IN A COUNTRY OF THE BLIND, A ONE-EYED MAN IS KING
This book takes place after issue 29 of the series. For the previous 6 issues, we were given the Batman versus Deathstroke event, well worth the read by the way, so there was a little disconnect when this started. However, Christopher Priest (Black Panther, Conan the Barbarian) slides right back into the story with little to no problems. You are brought up to speed and then the tale takes off. He takes into account that Slade has been drugged and incarcerated within the asylum for several weeks, and the character’s voice mirrors that. This is a Slade on the edge, he is almost broken, but at the same time strong enough to refuse to break. Whether he has an implant or not, if he is insane or not, he will not give up and will make sure that he comes out on top. Like Batman, Slade considers himself a loner. Also like Batman, Slade has not only a real family built a defector family who have gathered around him. This is something Slade needs. His supporting characters enable the expansion of his tale beyond that of “Slade is a badass” to “Slade is a badass, but he might kind of sort of care about others in an odd way.” I may also be totally off on that, but either way, Christopher Priest’s Deathstroke is a badass.
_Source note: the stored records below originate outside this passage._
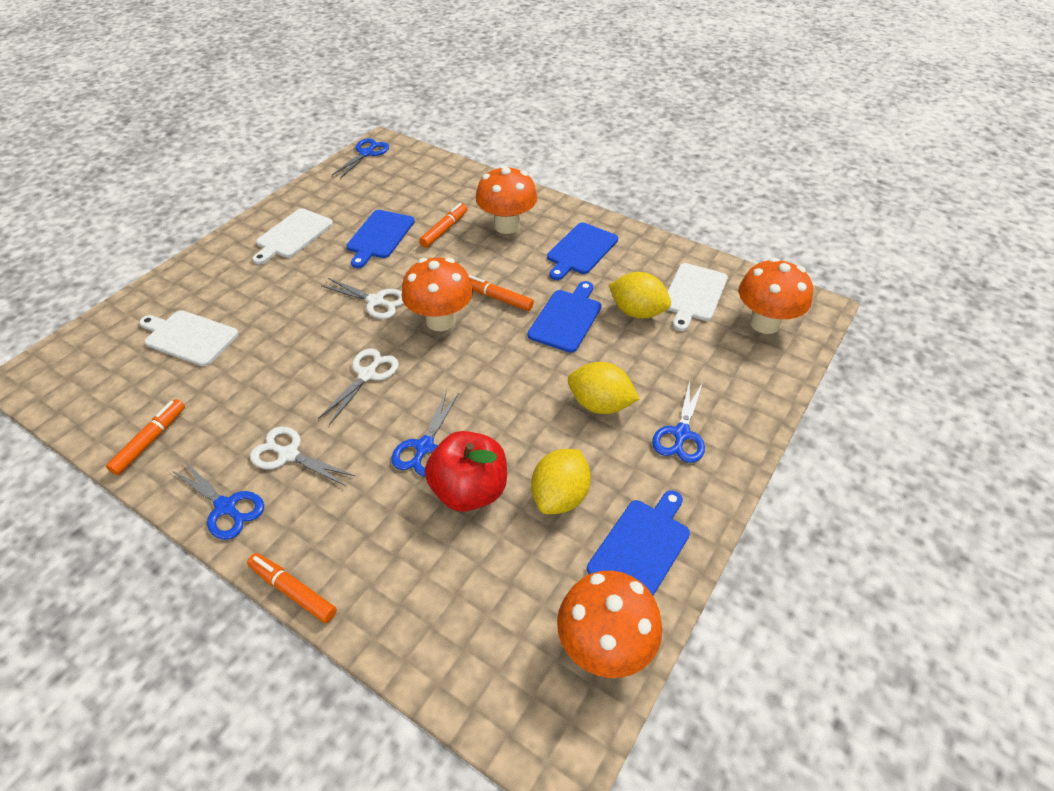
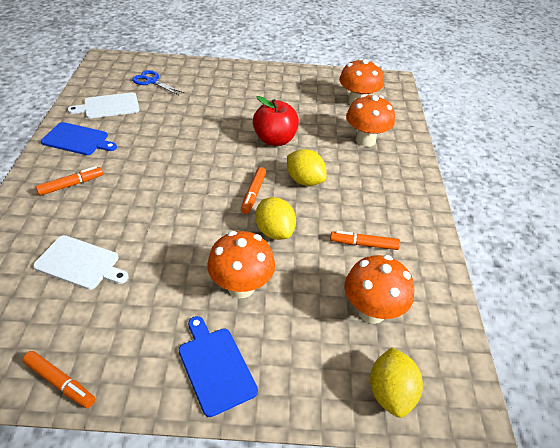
blue cutting board: 4 -> 2
blue scissors: 4 -> 1
white cutting board: 3 -> 2
white scissors: 3 -> 0

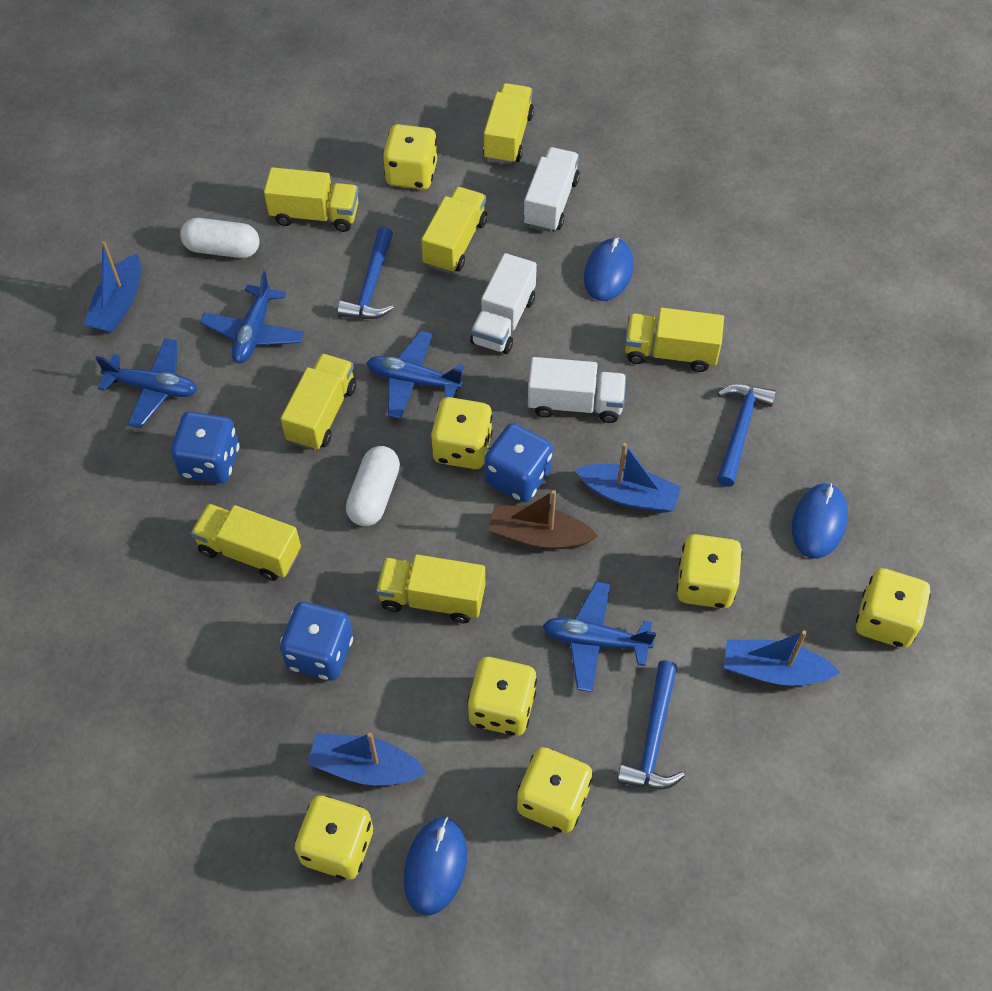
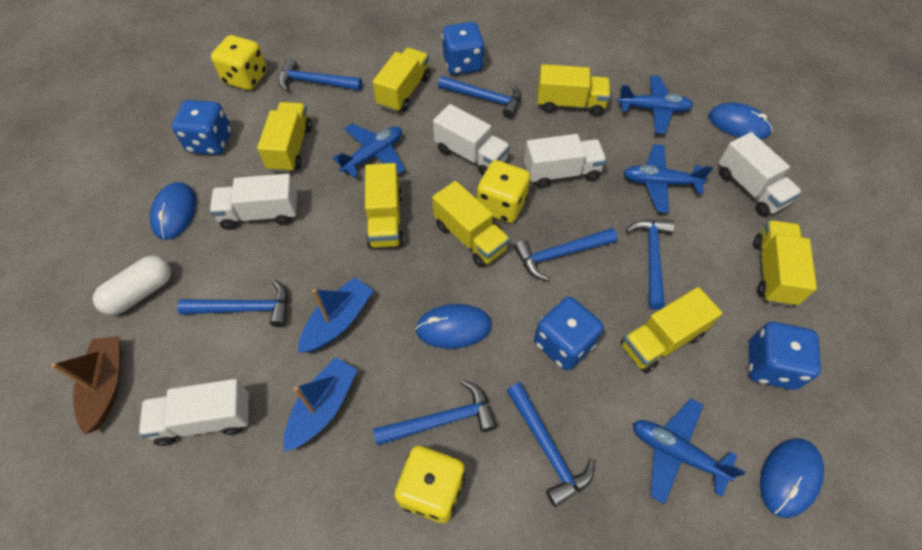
blue boat: 4 -> 2
blue dice: 3 -> 4
blue hammer: 3 -> 7
blue mouse: 3 -> 4
white capsule: 2 -> 1
white truck: 3 -> 5
yellow dice: 7 -> 3

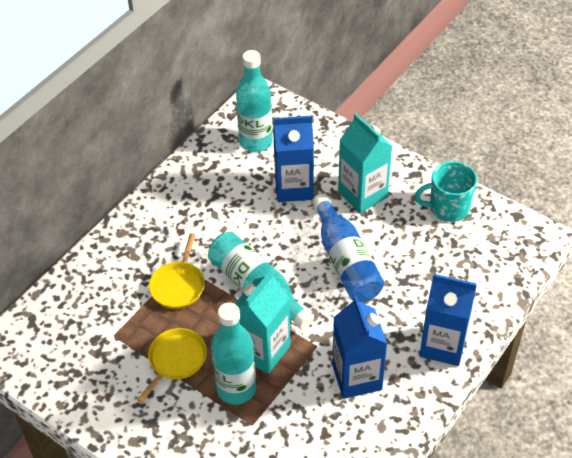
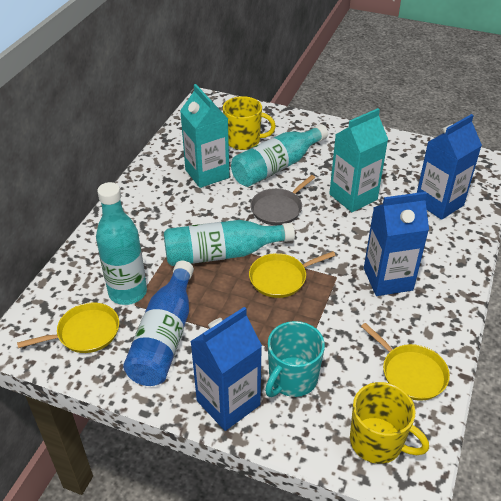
grey pan: 0 -> 1
yellow mug: 0 -> 2
yellow pan: 2 -> 3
Ed Benes (Justice League of America, Gen 13) and Fernando Pasarin (Green Lantern Corps, Justice League) make for a good visual team. I can only assume that they split the art duties, but my eye is not familiar enough with either of them to be able and differentiate which one does what pages. If I had to guess, I would say the opening sequence was Benes and the rest was Pasarin. I’m not positive, but that’s good. They are evenly matched skill wise and their art complements each other, allowing for Priest’s story to be told seamlessly, with no jarring feel of a style change. It’s good, it’s dynamic, and it works.
BOTTOM LINE: AN INTRIGUING BEGINNING PROMISING A BIG PAYOFF
While it may seem that the “hero in prison” story is in vogue right now, this one sells itself a little differently. While the heroes involved in prison stories are usually there due to the machinations of their arch-enemies or to uncover some nefarious plot, Slade ends up in an insane asylum because his best friend and ex-wife think he needs the help. That sounds odd, but strip it away and it is the heart of the matter. Slade is not stable and despite his hardened exterior he seems to be aware of that somewhat. Add in the “Jiminy Cricket” effect of the virtual Wintergreen and you have a character that will either accept the help, or try and break every nose that is stuck in his business. Guess which will work out to the reader’s advantage.
DEATHSTROKE #36 is the first chapter of a new storyline by one of the greatest comic writers currently in comics, writing one of the iconic anti-heroes. This is a match made in heaven.